Meski tidak semua yang berteknologi AI saat ini dapat terjangkau dan dinikmati seluruh lapisan masyarakat, namun dimasa depan, AI tentu menjadi harapan segenap umat manusia. Sampai di sini, AI masih memiliki citra positif sebagai kandidat teknologi masa depan yang banyak diharapkan untuk lebih luas dikembangkan dalam berbagai aspek kehidupan.
Namun, bagaimana jika kita melihat tantangan AI tidak hanya berangkat dari aspek-aspek pengembangan teknologi, atau sains pada umumnya, melainkan juga terhadap demokrasi itu sendiri? Apakah dalam prespektif demokrasi misalnya, AI dapat menjadi hambatan, atau justru menunjang keberlangsungan demokrasi itu sendiri pada era masyarakat yang bergerak menuju society 5.0?Â
AI dalam satu dekade terakhir, selalu menjadi perbincangan masyarakat dunia seiring besarnya dampak yang dihasilkan oleh AI pada perubahan dunia.

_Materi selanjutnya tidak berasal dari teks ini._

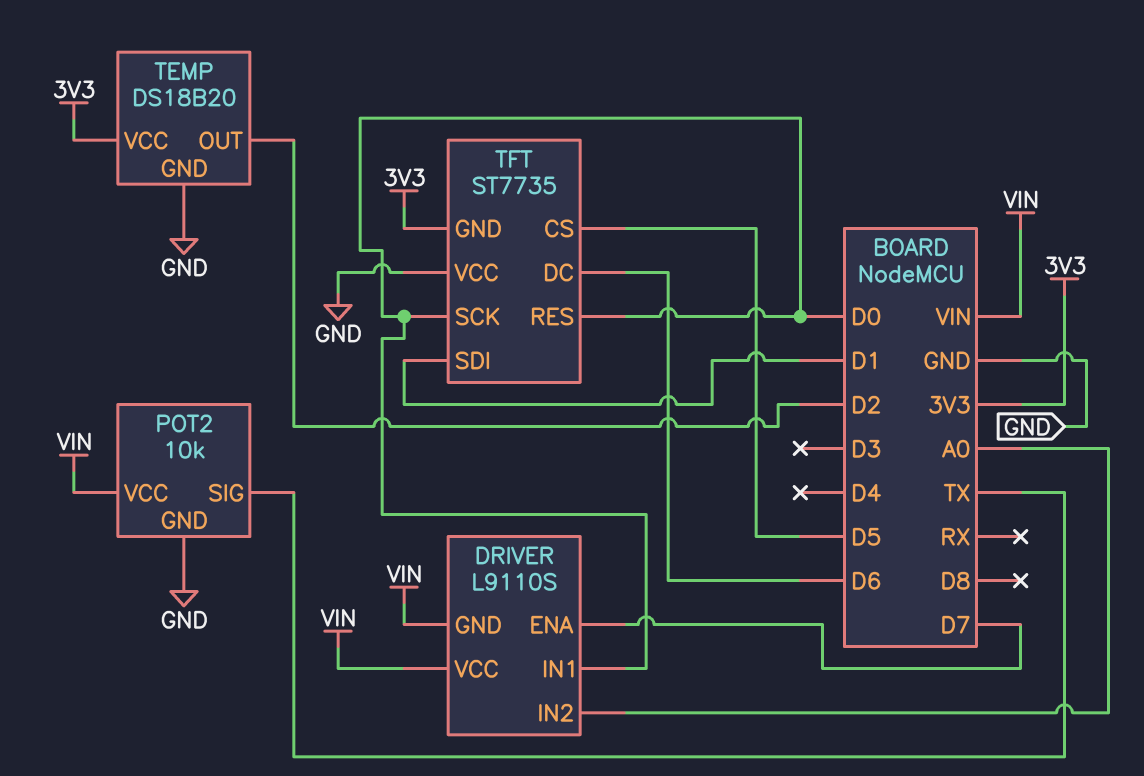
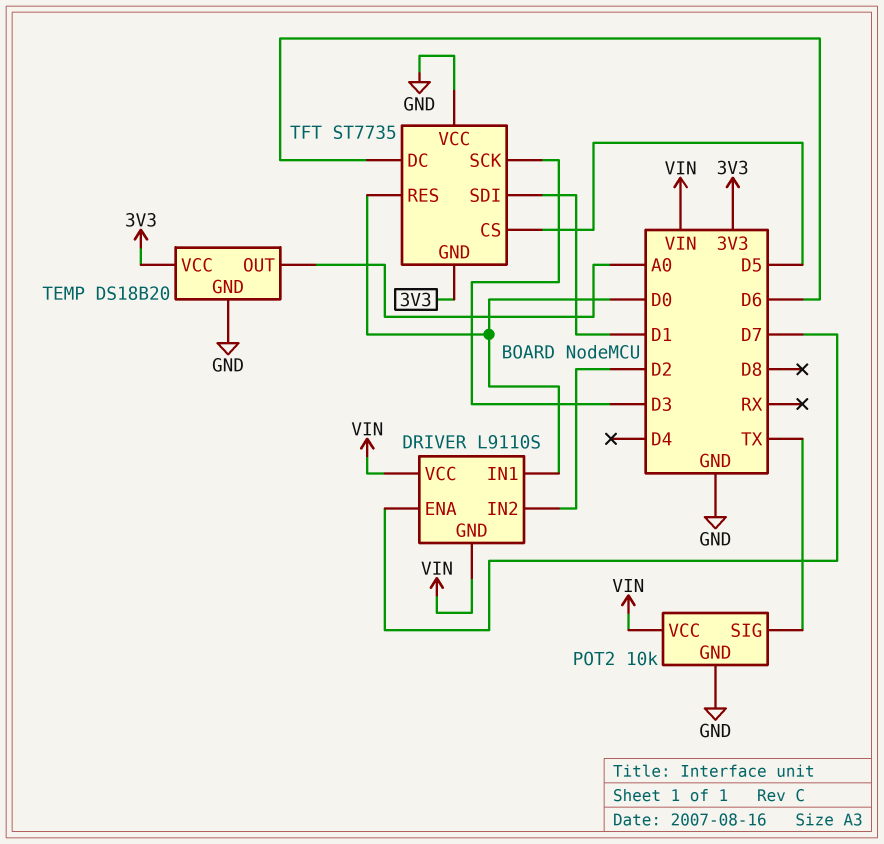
DRIVER pin IN2: A0 -> D2
TEMP pin OUT: D2 -> A0
TFT pin SCK: D0 -> D3

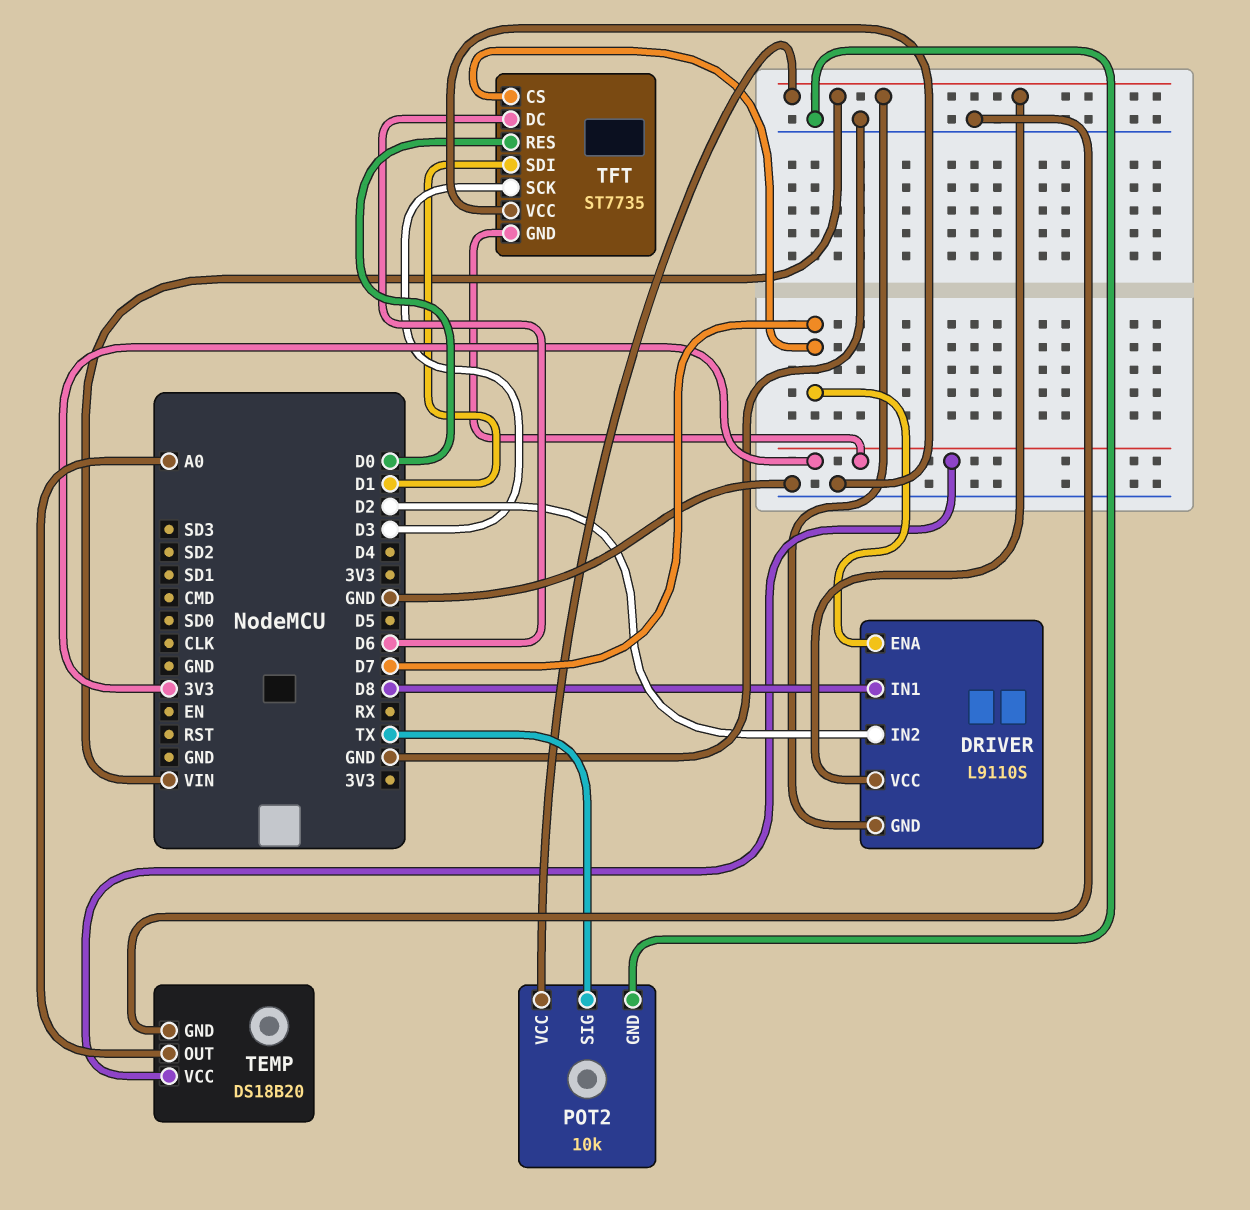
DRIVER pin IN1: D0 -> D8
TFT pin CS: D5 -> D7

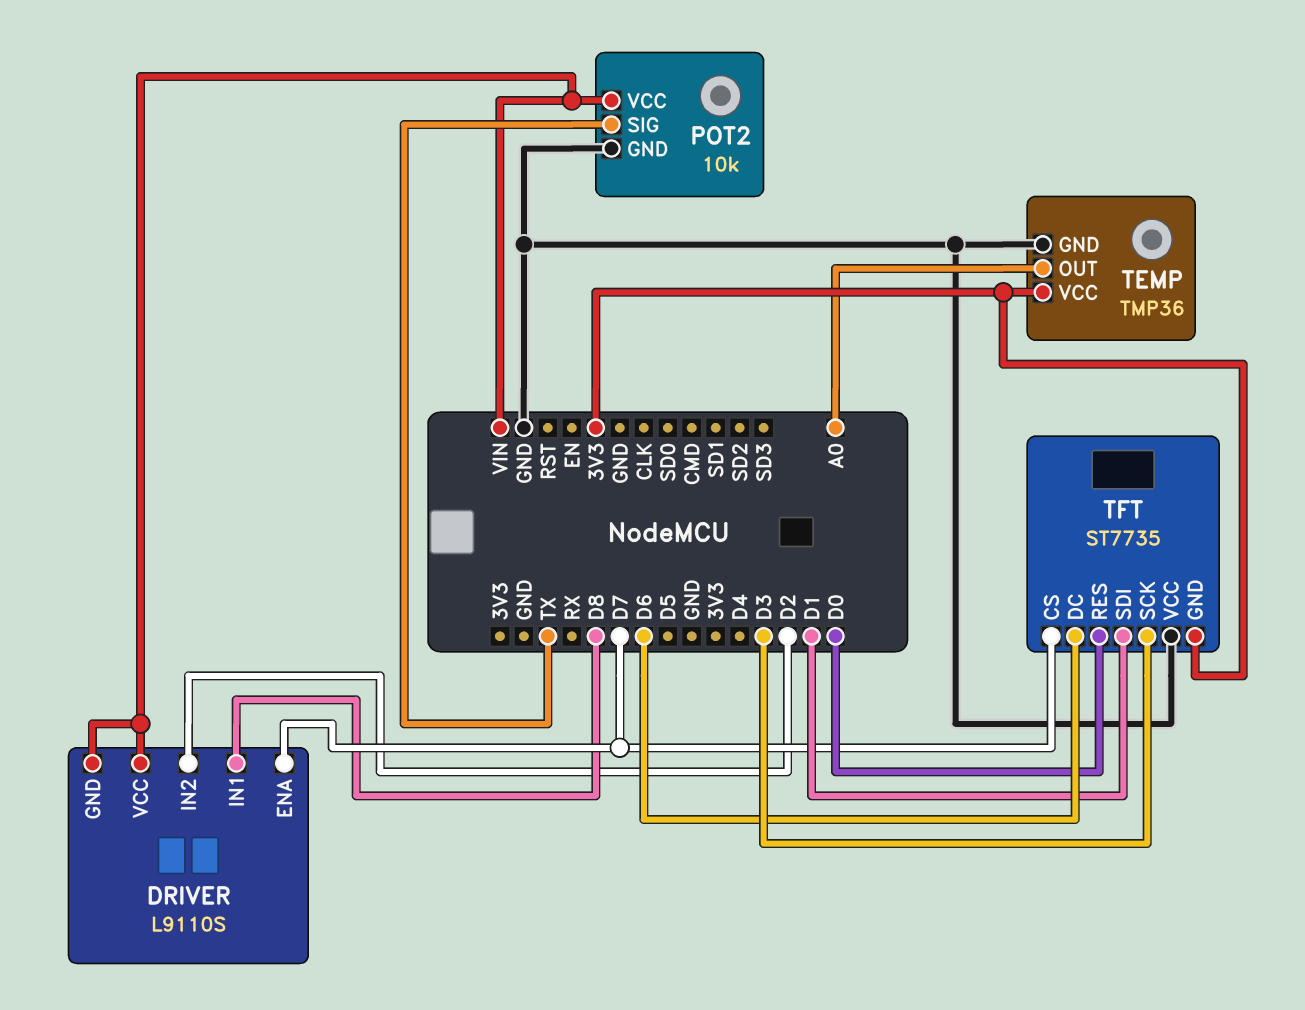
TEMP: DS18B20 -> TMP36

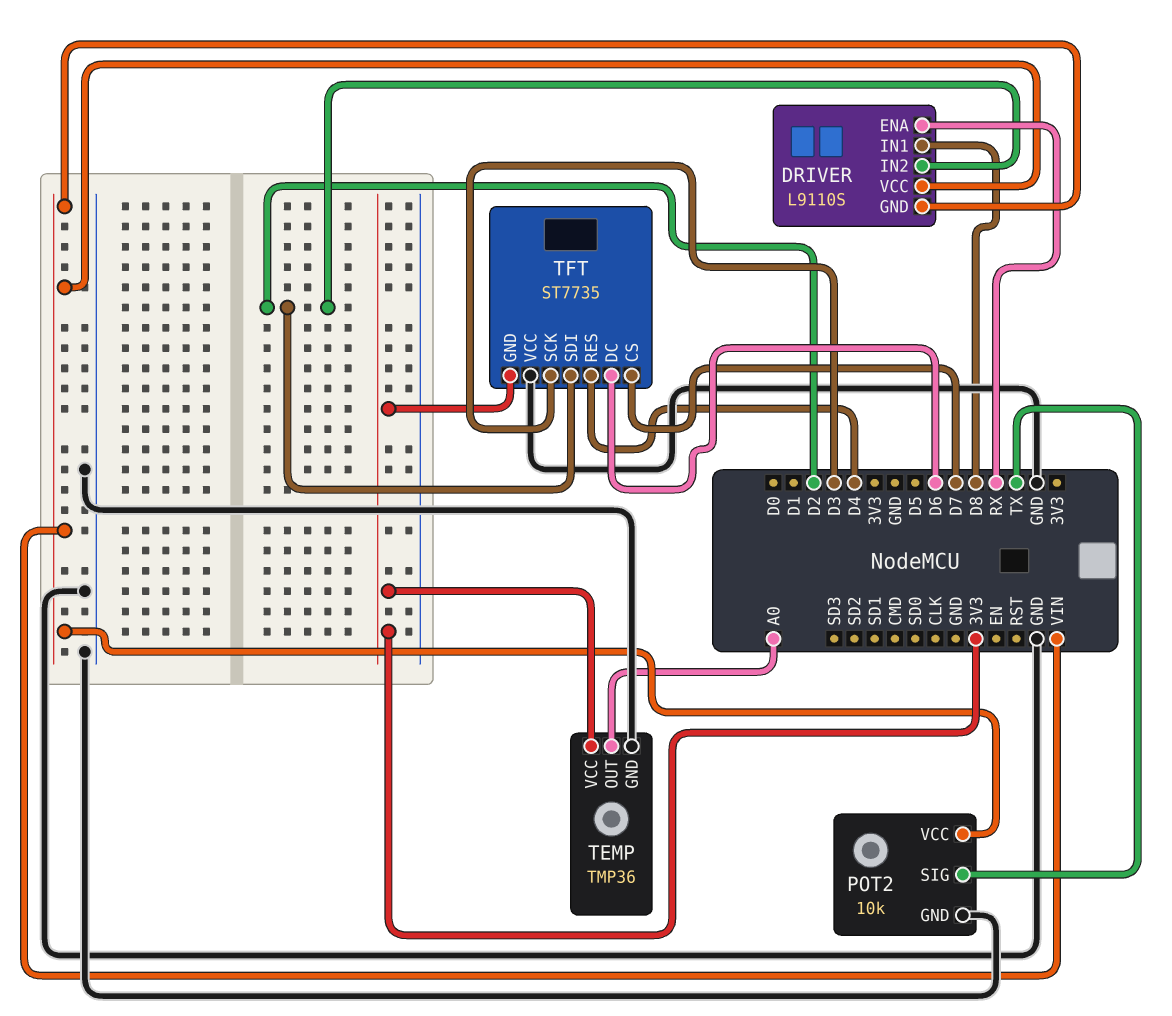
DRIVER pin ENA: D7 -> RX
TFT pin RES: D0 -> D4
TFT pin SDI: D1 -> D2

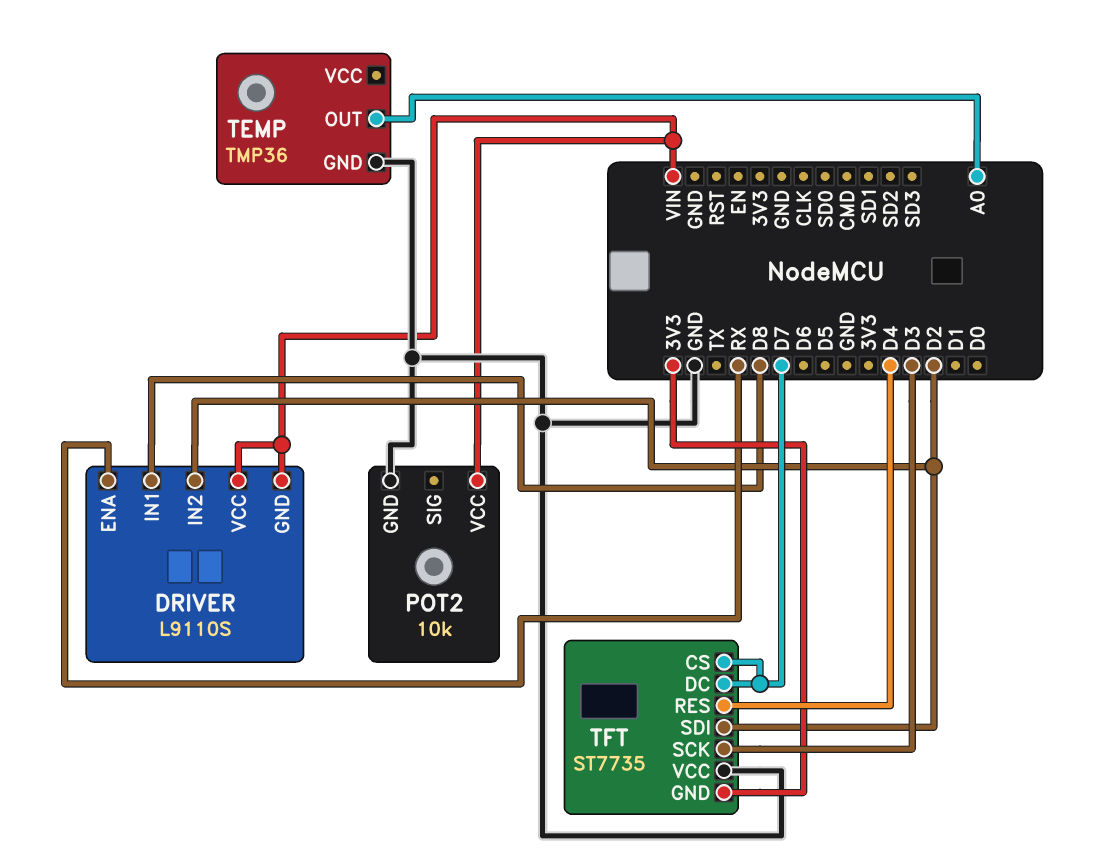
POT2 pin SIG: TX -> none
TEMP pin VCC: 3V3 -> none
TFT pin DC: D6 -> D7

Jika dikaitkan dalam proses demokrasi, salah satu peran AI yang amat berpotensi mengambil alih peran manusia dalam pemerintahan negara misalnya dalam ranah pengambilan keputusan kebijakan. Apalagi saat ini, sudah selang beberapa tahun pemerintahan Indonesaia mulai mencanangkan Sistem Pemerintahan Berbasis Elektronik (SPBE), yang dinilai lebih praktis, cepat, dan transparan ketimbang birokrasi konvensional pada umumnya.(Budianta, 2020)
Pencanangan kebijakan pemerintahan berbasis elektronik tersebut menandakan bahwa ke depan AI akan menjadi kawan baik bagi pemerintah, khususnya dalam memecahkan persoalan teknis, yang akan menunjang kebijakan.Â
Di sisi lain, penggunaan AI juga dapat meresahkan masyarakat. Seperti yang diungkapkan beberapa waktu lalu, menko maritim Luhut Binsar Pandjaitan (LBP), yang meneyebutkan memiliki "Big Data" soal wacana penundaan pemilu.
(Mangihot, 2022) Big Data yang dimaksud, diolah oleh Artificial Intelligence, yang kemudian menghasilkan kesimpulan seperti yang disampaikan LBP tersebut. Meski akhirnya masyarakat tidak mendapatkan keterbukaan mengenai big data yang dimaksud, hal ini tentu akan menjadi cerminan kedepan bagaimana AI akan mempengaruhi wajah demokrasi.